Our hotel was (and is) intended for lesser judiciary and civil servants though its future seems to be uncertain, especially with all the privatisation that is going on. The management can no longer count on the financial support it used to receive from the government and it may have to close or be run within a more commercial framework. It is a prime site, quiet because the road ends here, with an established garden and well within walking distance of the most popular beaches and the town centre. It is such an interesting walk as far as sound is concerned; I’m going to record a complete circle into town and back. L has become fascinated by the polychrome paving stones and wants to film them – a sequel to the ‘Yellow Brick Road’?

Though not without it’s attractions initially, the final price seems pretty steep. On the other hand they bring to mind descriptions and postcards of the Butlin’s holiday camps in England of the fifties, before the advent of cheap Spanish holidays, when the all-inclusive prices were calculated at the average weekly industrial wage and included child care facilities.

This is definitely beach country. M tells us that he came down this way with his wife on their honeymoon. The places they went to, one of them Tsarevo, were only small villages then. It is a booming little resort now, with a small funfair and numerous half-built hotels. Further along the road we pass a Roma settlement and some factories.

This morning after breakfast we set off south, down the coast towards the Turkish border. We drive by a number of communist era ‘holiday villages’ cheek by jowl along the road, some more generous in their accommodation than others, all painted uniformly, though each ‘village’ is in different colours, perhaps signifying their company allegiance. They remind me of a summer we spent in Mecklenburg-Vorpommern, near Schwerin in 1993 where, through friends, we had lodgings for a few nights is a similar facility—it was the closest I came to experiencing the omnipresent concerns of a system of government that organised all your time…

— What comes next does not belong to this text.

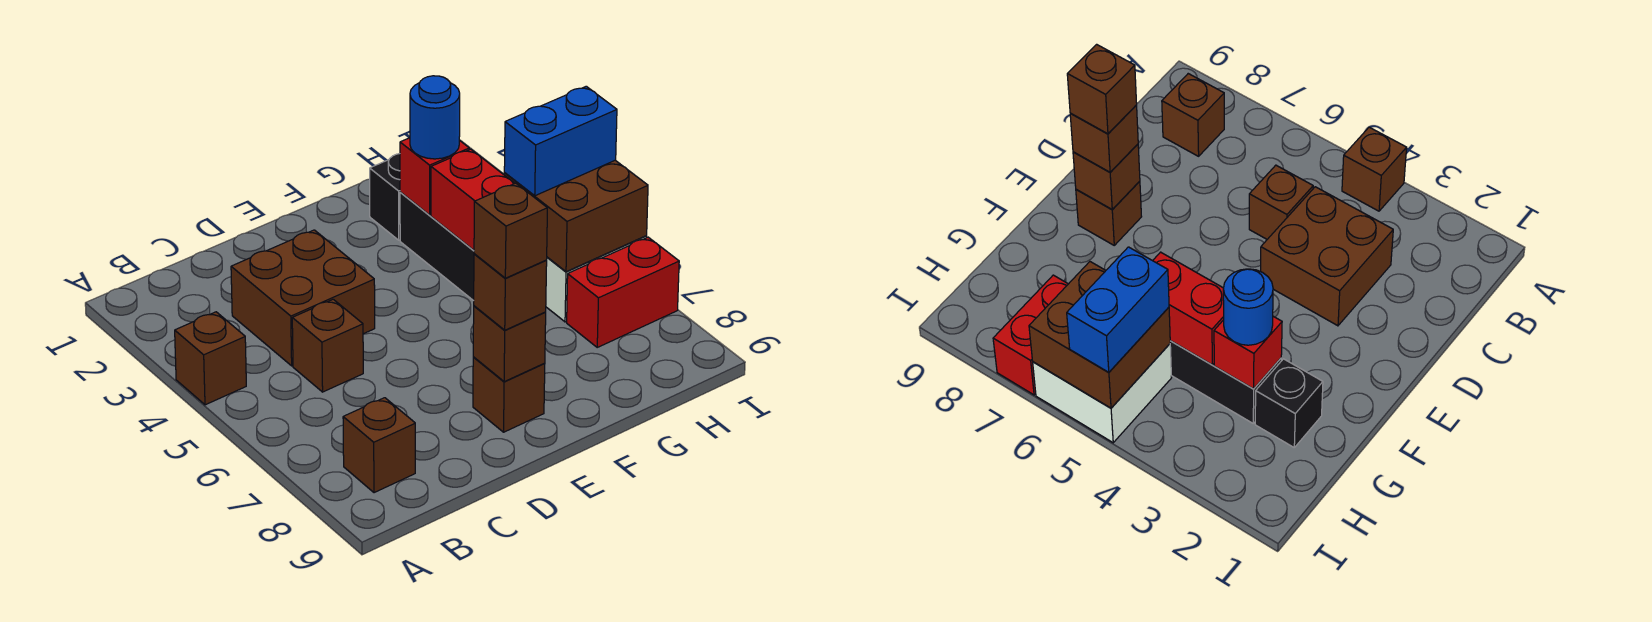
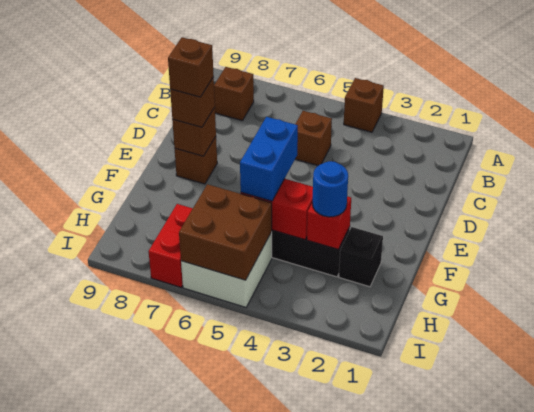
brown brick C3:D4 level 1 -> none
blue brick H5:I5 level 3 -> blue brick F5:G5 level 3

The town itself is a fishing town, with a substantial harbour. It was an active port during the Ottoman period when its population was mainly Greek. In order to visit the EVN office we have to drive through the local Roma settlement with its unpaved roads. The segregated position of the Roma is an issue we will have to spend some time on, if not now, then when we return next year. In the EVN compound, amongst the debris of expired electric meters, retired control boxes and the like, there are two boats, run aground on new economic conditions and stranded in the vegetation. There is also a canoe beached on the forecourt.